Re: [PATCH v2] drm/i915/gt: Schedule request retirement when timeline idles

From: Salvatore Bonaccorso <carnil@debian.org>
To: Greg KH <gregkh@linuxfoundation.org>
Cc: Sultan Alsawaf <sultan@kerneltoast.com>, stable@vger.kernel.org
Subject: Re: [PATCH v2] drm/i915/gt: Schedule request retirement when timeline idles
Date: Mon, 13 Apr 2020 16:37:28 +0200	[thread overview]
Message-ID: <20200413143728.GA709872@eldamar.local> (raw)

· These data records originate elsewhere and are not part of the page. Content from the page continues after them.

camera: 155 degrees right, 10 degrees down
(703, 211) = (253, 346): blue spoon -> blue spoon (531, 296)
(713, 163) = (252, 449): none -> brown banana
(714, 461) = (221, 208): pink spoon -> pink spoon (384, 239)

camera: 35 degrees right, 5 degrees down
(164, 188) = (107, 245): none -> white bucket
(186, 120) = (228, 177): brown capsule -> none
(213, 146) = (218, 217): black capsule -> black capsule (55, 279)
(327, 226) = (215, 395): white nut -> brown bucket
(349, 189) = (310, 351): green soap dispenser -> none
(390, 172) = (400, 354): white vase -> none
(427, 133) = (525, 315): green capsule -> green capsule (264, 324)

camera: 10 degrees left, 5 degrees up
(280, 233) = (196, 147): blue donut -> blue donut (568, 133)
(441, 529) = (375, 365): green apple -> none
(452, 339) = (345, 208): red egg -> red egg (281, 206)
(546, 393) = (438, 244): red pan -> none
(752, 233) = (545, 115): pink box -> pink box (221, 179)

In-Reply-To: <20200412075607.GA2709076@kroah.com>

Hi,

[note not involved in the respective patch, but noticed your question
and saw the context]

On Sun, Apr 12, 2020 at 09:56:07AM +0200, Greg KH wrote:
> On Sun, Apr 12, 2020 at 12:48:51AM -0700, Sultan Alsawaf wrote:
> > On Tue, Apr 07, 2020 at 01:43:45PM -0700, Sultan Alsawaf wrote:
> > > From: Chris Wilson <chris@chris-wilson.co.uk>
> > > 
> > > The major drawback of commit 7e34f4e4aad3 ("drm/i915/gen8+: Add RC6 CTX
> > > corruption WA") is that it disables RC6 while Skylake (and friends) is
> > > active, and we do not consider the GPU idle until all outstanding
> > > requests have been retired and the engine switched over to the kernel
> > > context. If userspace is idle, this task falls onto our background idle
> > > worker, which only runs roughly once a second, meaning that userspace has
> > > to have been idle for a couple of seconds before we enable RC6 again.

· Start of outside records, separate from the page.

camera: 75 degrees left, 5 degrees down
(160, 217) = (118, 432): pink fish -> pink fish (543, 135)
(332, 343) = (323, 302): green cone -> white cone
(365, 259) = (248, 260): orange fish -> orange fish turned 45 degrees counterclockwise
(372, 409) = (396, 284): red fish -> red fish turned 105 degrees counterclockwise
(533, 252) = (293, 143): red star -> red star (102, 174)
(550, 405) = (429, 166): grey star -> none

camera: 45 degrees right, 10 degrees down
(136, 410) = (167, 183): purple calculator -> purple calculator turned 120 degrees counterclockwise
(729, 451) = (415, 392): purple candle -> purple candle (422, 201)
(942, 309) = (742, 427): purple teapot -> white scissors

> > > Naturally, this causes us to consume considerably more energy than
> > > before as powersaving is effectively disabled while a display server
> > > (here's looking at you Xorg) is running.
> > > 
> > > As execlists will get a completion event as each context is completed,
> > > we can use this interrupt to queue a retire worker bound to this engine
> > > to cleanup idle timelines. We will then immediately notice the idle
> > > engine (without userspace intervention or the aid of the background
> > > retire worker) and start parking the GPU. Thus during light workloads,
> > > we will do much more work to idle the GPU faster...  Hopefully with
> > > commensurate power saving!
> > > 
> > > v2: Watch context completions and only look at those local to the engine
> > > when retiring to reduce the amount of excess work we perform.
> > > 
> > > Bugzilla: https://bugs.freedesktop.org/show_bug.cgi?id=112315
> > > References: 7e34f4e4aad3 ("drm/i915/gen8+: Add RC6 CTX corruption WA")

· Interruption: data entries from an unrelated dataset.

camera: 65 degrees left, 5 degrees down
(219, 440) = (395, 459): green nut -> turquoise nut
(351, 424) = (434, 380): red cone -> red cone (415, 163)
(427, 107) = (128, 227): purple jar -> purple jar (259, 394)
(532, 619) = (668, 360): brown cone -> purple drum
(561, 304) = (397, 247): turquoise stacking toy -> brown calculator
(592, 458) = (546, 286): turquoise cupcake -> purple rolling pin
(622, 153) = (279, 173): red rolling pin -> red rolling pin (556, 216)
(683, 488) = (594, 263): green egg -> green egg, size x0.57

> > > References: 2248a28384fe ("drm/i915/gen8+: Add RC6 CTX corruption WA")
> > > Signed-off-by: Chris Wilson <chris@chris-wilson.co.uk>
> > > Cc: Tvrtko Ursulin <tvrtko.ursulin@intel.com>
> > > Reviewed-by: Tvrtko Ursulin <tvrtko.ursulin@intel.com>
> > > Link: https://patchwork.freedesktop.org/patch/msgid/20191125105858.1718307-3-chris@chris-wilson.co.uk
> > > (cherry picked from commit 4f88f8747fa43c97c3b3712d8d87295ea757cc51)
> > > 
> > > For the backport to 5.4, struct_mutex needs to be held while retiring so
> > > that retirement doesn't race with vma destruction.
> > > Signed-off-by: Sultan Alsawaf <sultan@kerneltoast.com>
> > > ---
> > >  drivers/gpu/drm/i915/gt/intel_engine_cs.c     |  2 +
> > >  drivers/gpu/drm/i915/gt/intel_engine_types.h  |  8 ++
> > >  drivers/gpu/drm/i915/gt/intel_lrc.c           |  8 ++
> > >  drivers/gpu/drm/i915/gt/intel_timeline.c      |  1 +
> > >  .../gpu/drm/i915/gt/intel_timeline_types.h    |  3 +
> > >  drivers/gpu/drm/i915/i915_request.c           | 75 +++++++++++++++++++
> > >  drivers/gpu/drm/i915/i915_request.h           |  4 +
> > >  7 files changed, 101 insertions(+)
> > > 
> > > diff --git a/drivers/gpu/drm/i915/gt/intel_engine_cs.c b/drivers/gpu/drm/i915/gt/intel_engine_cs.c
> > > index 4ce8626b140e..f732a2177cd0 100644
> > > --- a/drivers/gpu/drm/i915/gt/intel_engine_cs.c
> > > +++ b/drivers/gpu/drm/i915/gt/intel_engine_cs.c
> > > @@ -600,6 +600,7 @@ static int intel_engine_setup_common(struct intel_engine_cs *engine)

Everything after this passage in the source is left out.